Im Ergebnis wurde der in der Abgeltungsklausel enthaltene Verzicht auf eine etwaige Sozialplanabfindung vom Bundesarbeitsgericht daher wegen Verstoßes gegen § 77 Abs. 4 Satz 2 BetrVG nach § 134 BGB als unwirksam erachtet.
Praxistipps
Streiten die Parteien über das Vorliegen der tatsächlichen Voraussetzungen für einen Sozialplananspruch, so sollten sie diese Meinungsverschiedenheiten im Wege eines Tatsachenvergleichs beilegen. Dies kommt etwa dann in Frage, wenn zwischen den Parteien streitig ist, ob der Arbeitnehmer unter den persönlichen Geltungsbereich eines Sozialplans fällt, insbesondere, wenn die Eigenschaft als leitender Angestellter in Frage steht. Auf einen Tatsachenvergleich findet das Verzichtsverbot des § 77 Abs. 4 Satz 2 BetrVG keine Anwendung. Zu beachten ist indes, dass die Voraussetzungen tatsächlich ungewiss sein müssen. Ist dies in Wahrheit nicht der Fall, wird durch eine Einigung über die Tatbestandsvoraussetzungen das Verzichtsverbot umgangen mit der Folge, dass die Vereinbarung der Zustimmung des Betriebsrats bedarf.
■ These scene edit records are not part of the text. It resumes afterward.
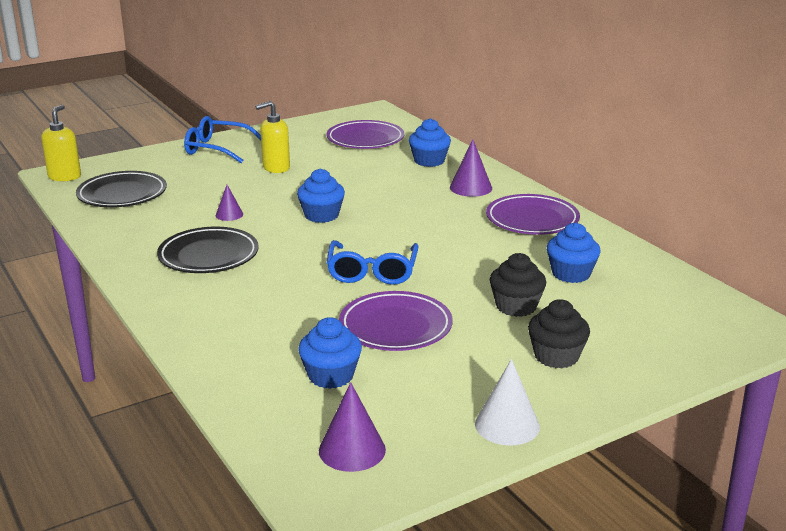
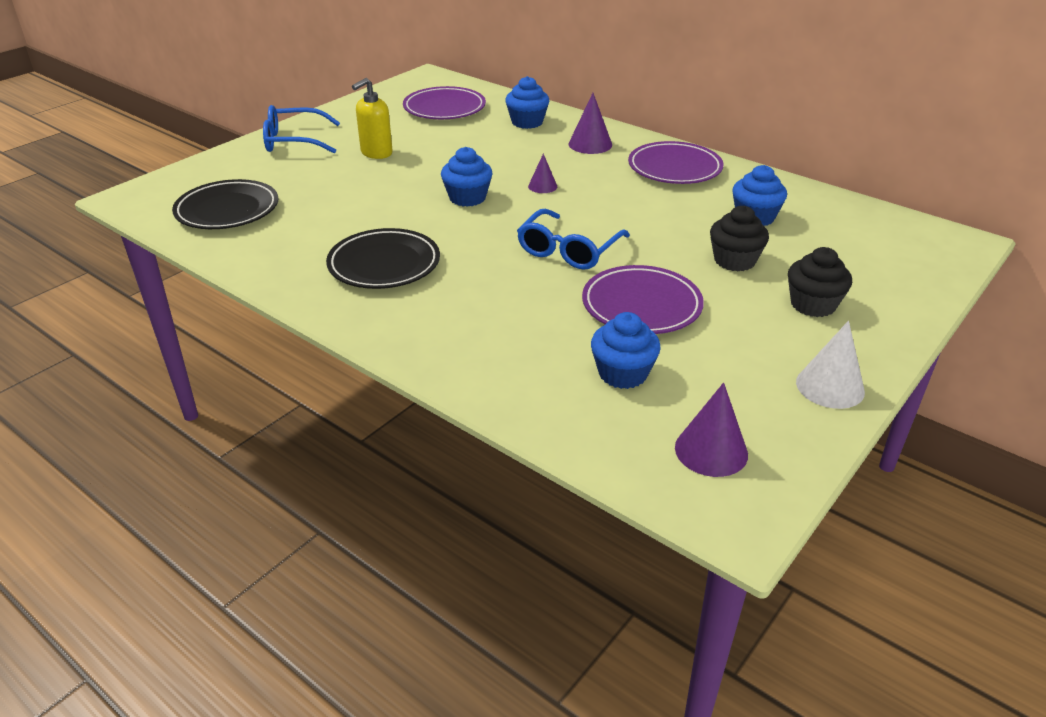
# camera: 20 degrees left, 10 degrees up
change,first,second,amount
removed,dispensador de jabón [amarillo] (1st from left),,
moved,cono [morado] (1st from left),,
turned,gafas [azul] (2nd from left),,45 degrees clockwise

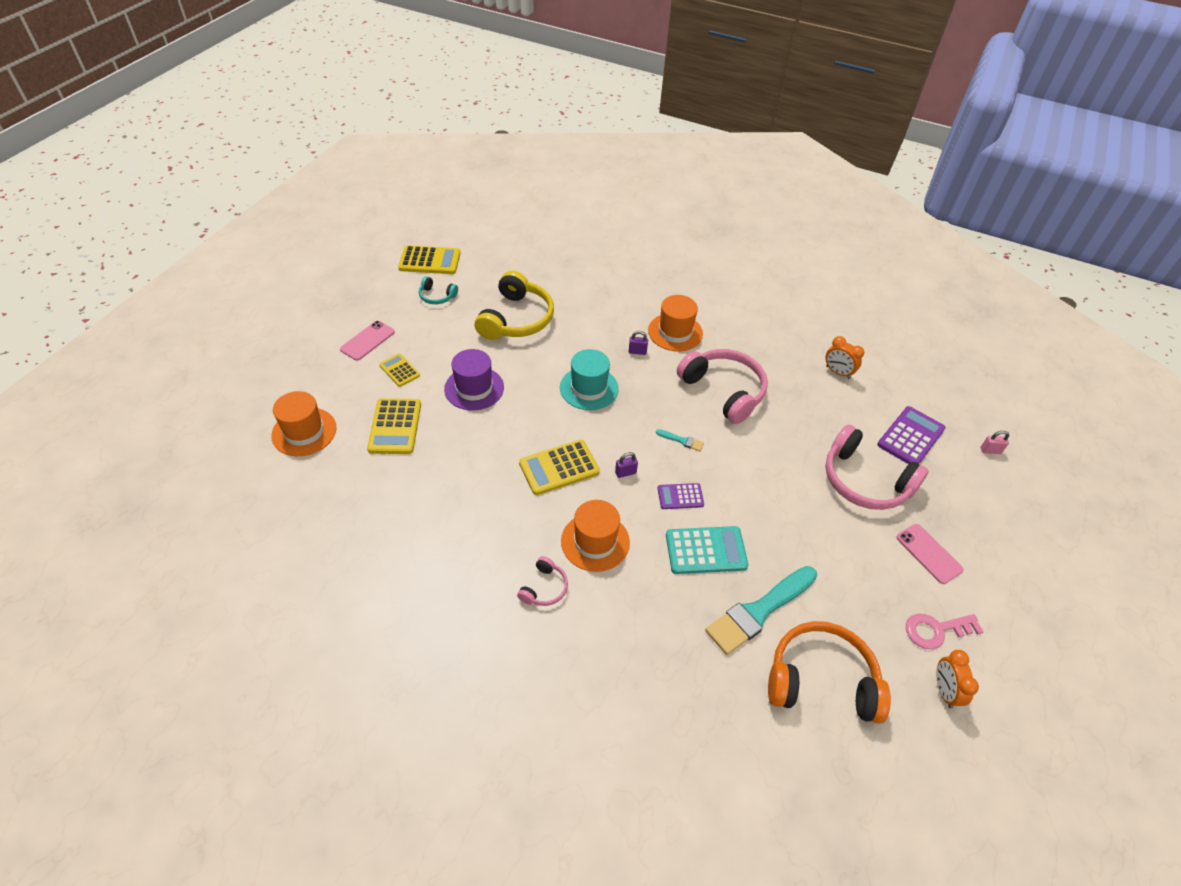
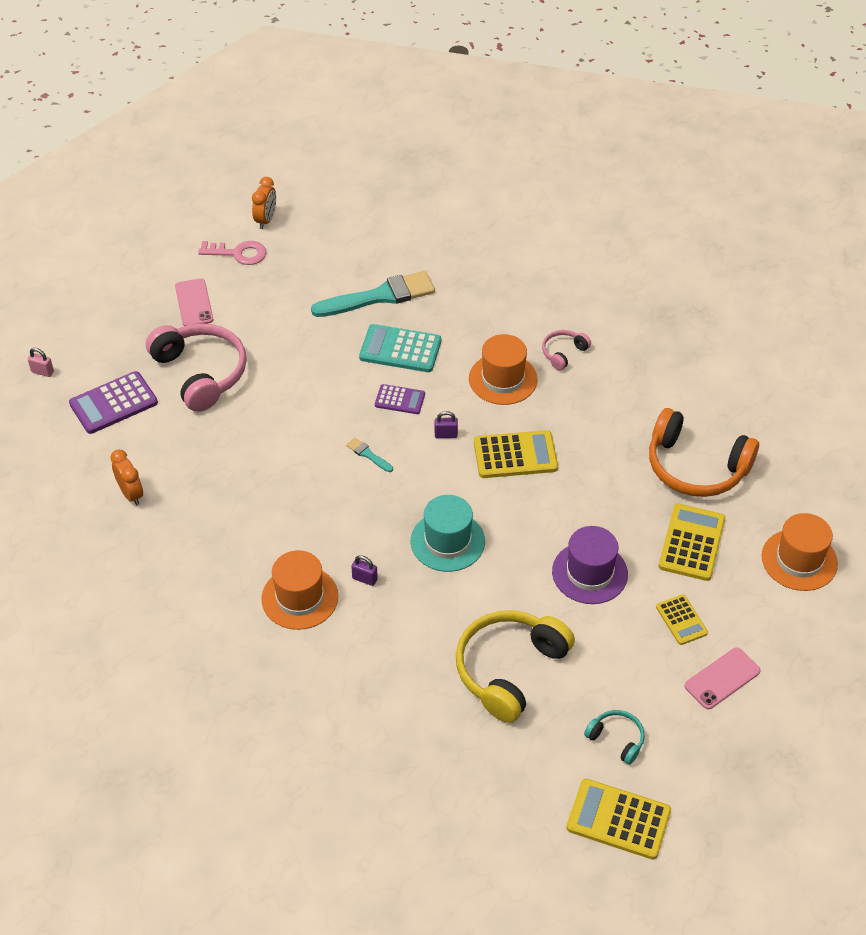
# camera: 160 degrees left, 0 degrees up
change,first,second,amount
removed,auriculares [rosa] (2nd from left),,
moved,auriculares [naranja],,

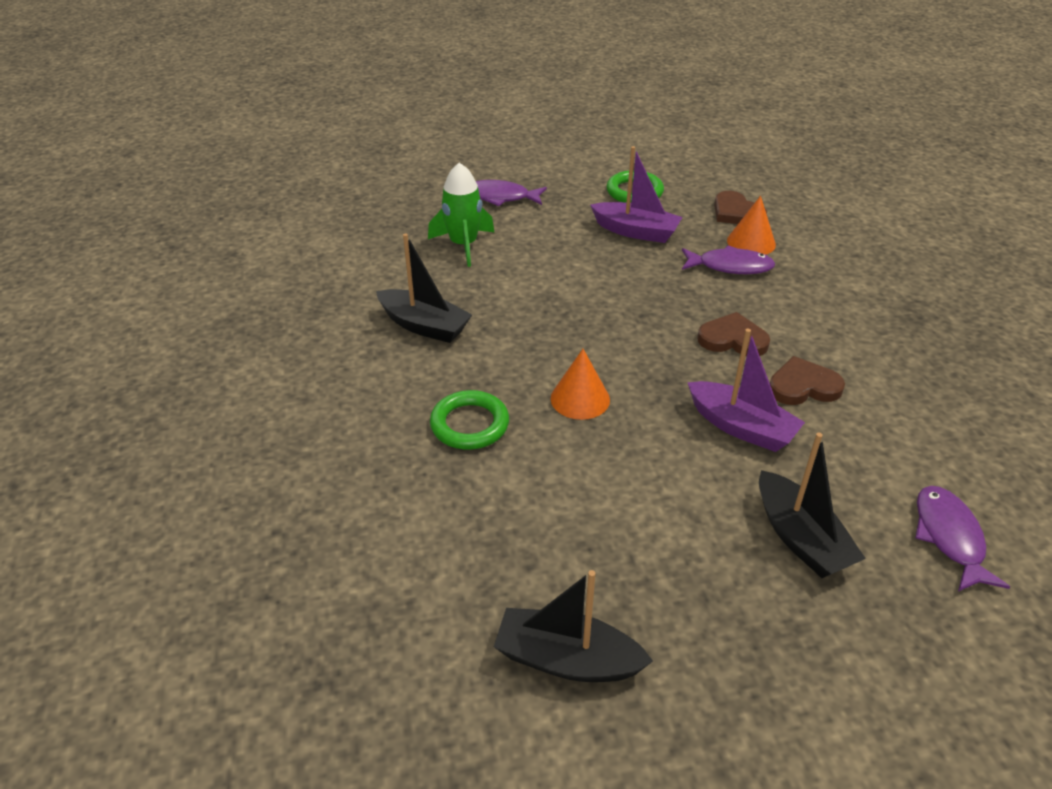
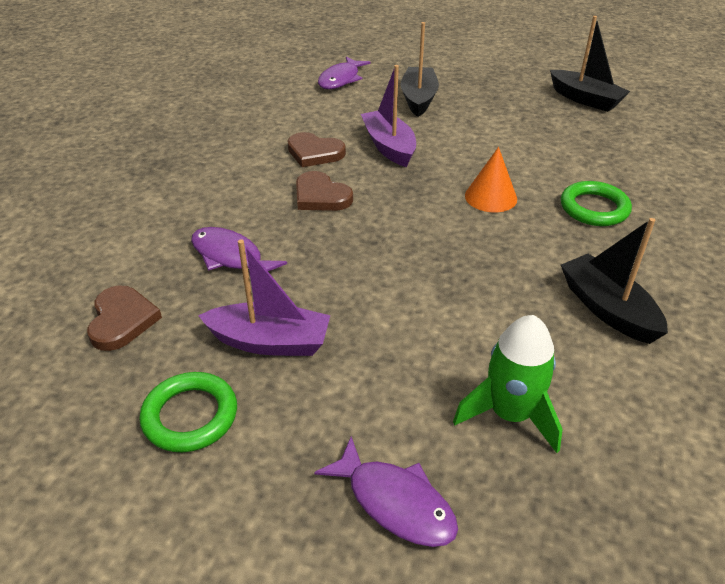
# camera: 150 degrees left, 0 degrees up
change,first,second,amount
turned,barco [morado] (1st from left),,135 degrees clockwise
removed,cono [naranja] (2nd from left),,

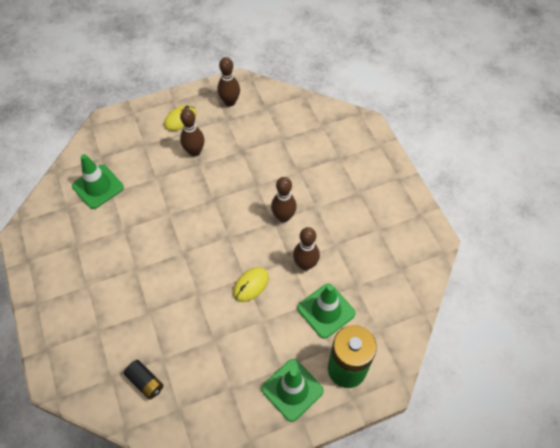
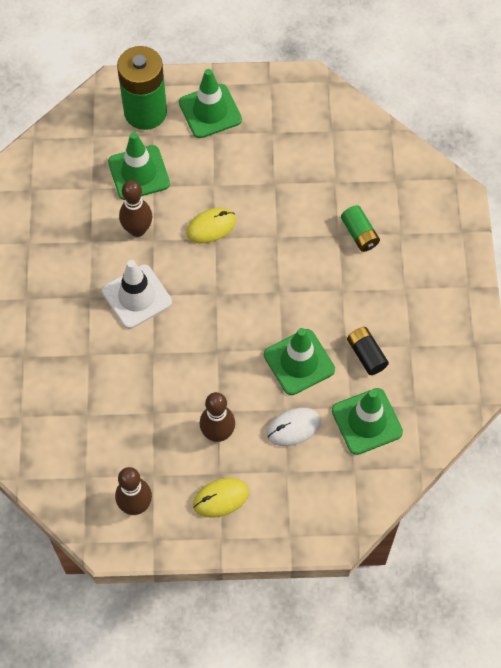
# camera: 160 degrees left, 5 degrees up
change,first,second,amount
moved,pila [negro],,
replaced,bolo [marrón] (3rd from left),cono de tráfico [blanco],
added,,cono de tráfico [verde] (3rd from left),
added,,ratón [blanco],
added,,pila [verde] (2nd from left),

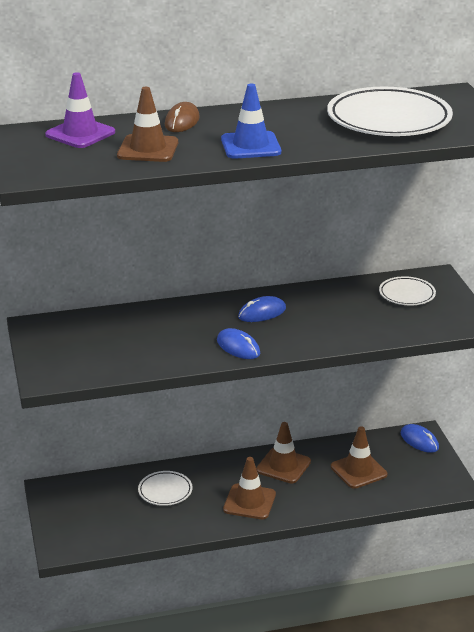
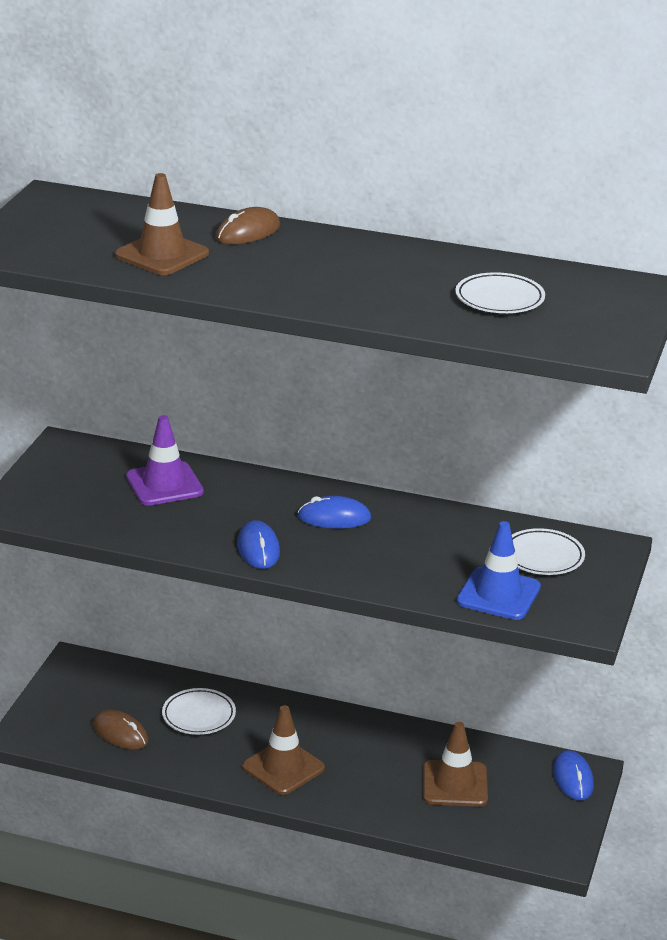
# camera: 30 degrees right, 0 degrees up
change,first,second,amount
moved,cono de tráfico [morado],,
moved,cono de tráfico [azul],,
removed,cono de tráfico [marrón] (3rd from left),,
resized,plato [blanco] (2nd from left),,x0.50
added,,ratón [marrón] (1st from left),

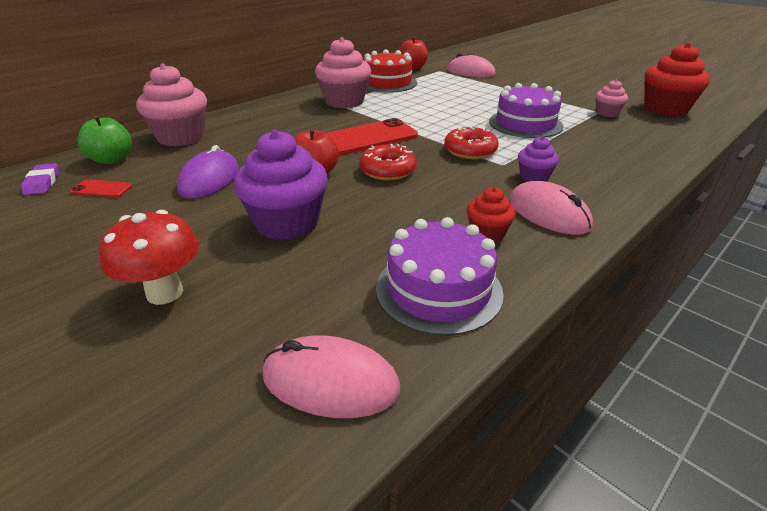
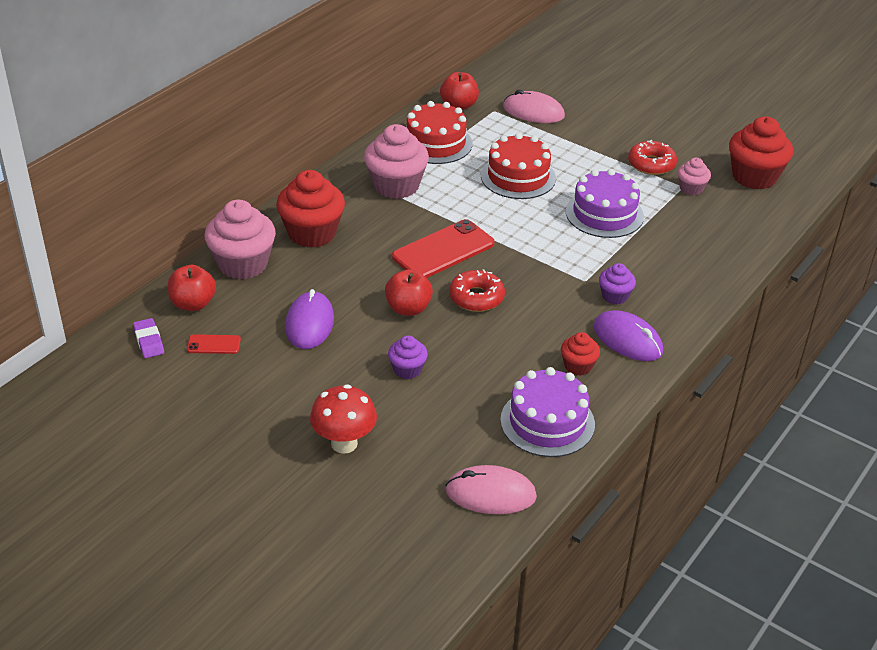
# camera: 10 degrees left, 5 degrees up
change,first,second,amount
recoloured,manzana [verde],manzana [rojo] (1st from left),
resized,magdalena [morado] (1st from left),,x0.52
moved,rosquilla [rojo] (2nd from left),,
recoloured,ratón [rosa] (3rd from left),ratón [morado] (2nd from left),
added,,magdalena [rojo] (1st from left),
added,,tarta [rojo] (2nd from left),

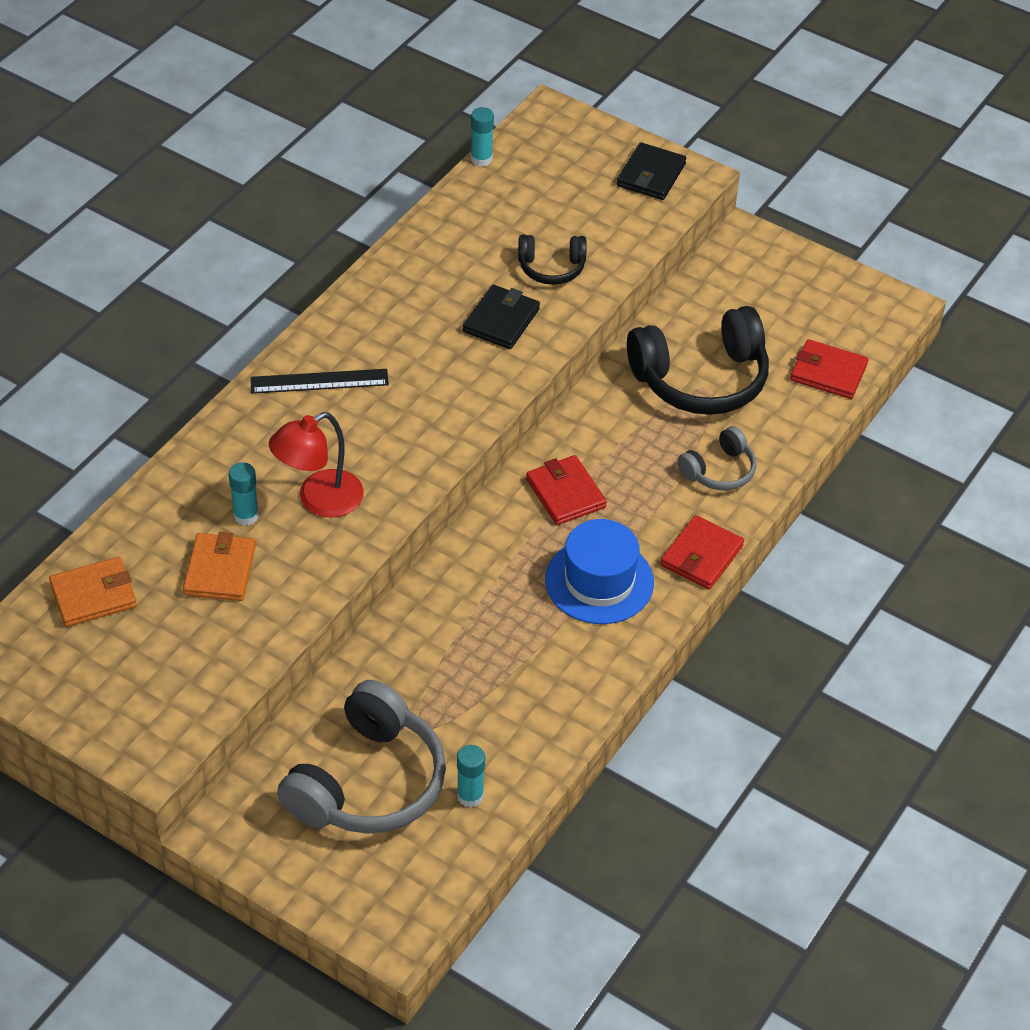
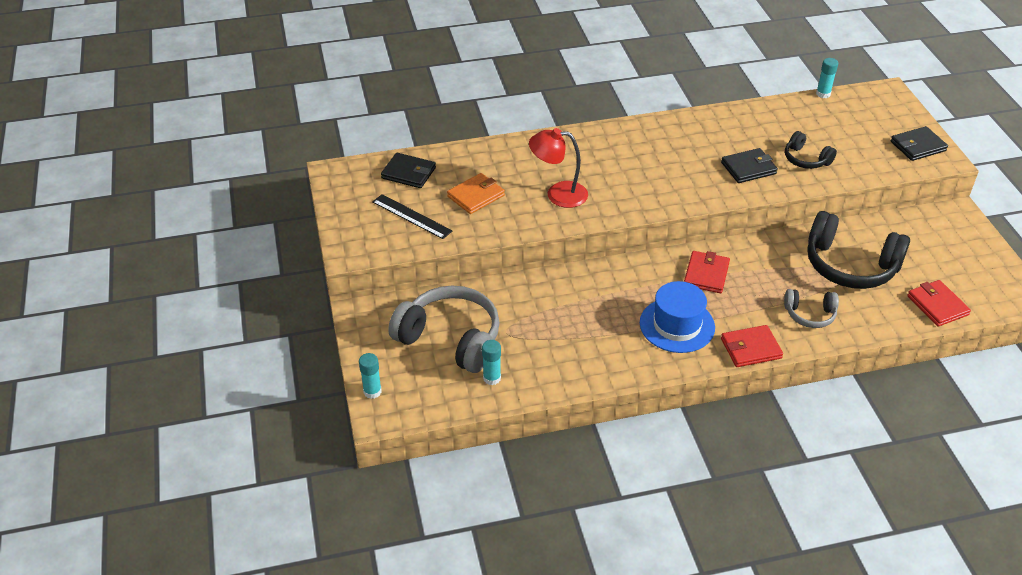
# camera: 45 degrees right, 5 degrees down
change,first,second,amount
recoloured,cartera [naranja] (1st from left),cartera [negro] (1st from left),
moved,barra de pegamento [turquesa] (1st from left),,
moved,regla [negro],,
turned,auriculares [gris] (1st from left),,135 degrees counterclockwise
Steht der Abschluss eines Sozialplans bevor und scheidet ein Arbeitnehmer einvernehmlich aus, so sollte in den Aufhebungsvertrag oder gerichtlichen Vergleich jedenfalls eine sog. Anrechnungsklausel aufgenommen werden. In einer solchen Klausel vereinbaren die Parteien, dass auf die Abfindung alle etwaigen sonstigen Abfindungsansprüche im weitesten Sinne (z.B. Ansprüche aus einem Sozialplan oder Nachteilsausgleichsansprüche) angerechnet werden. Eine derartige Anrechnung stellt keinen gegen § 77 Abs. 4 Satz 2 BetrVG verstoßenden Verzicht dar.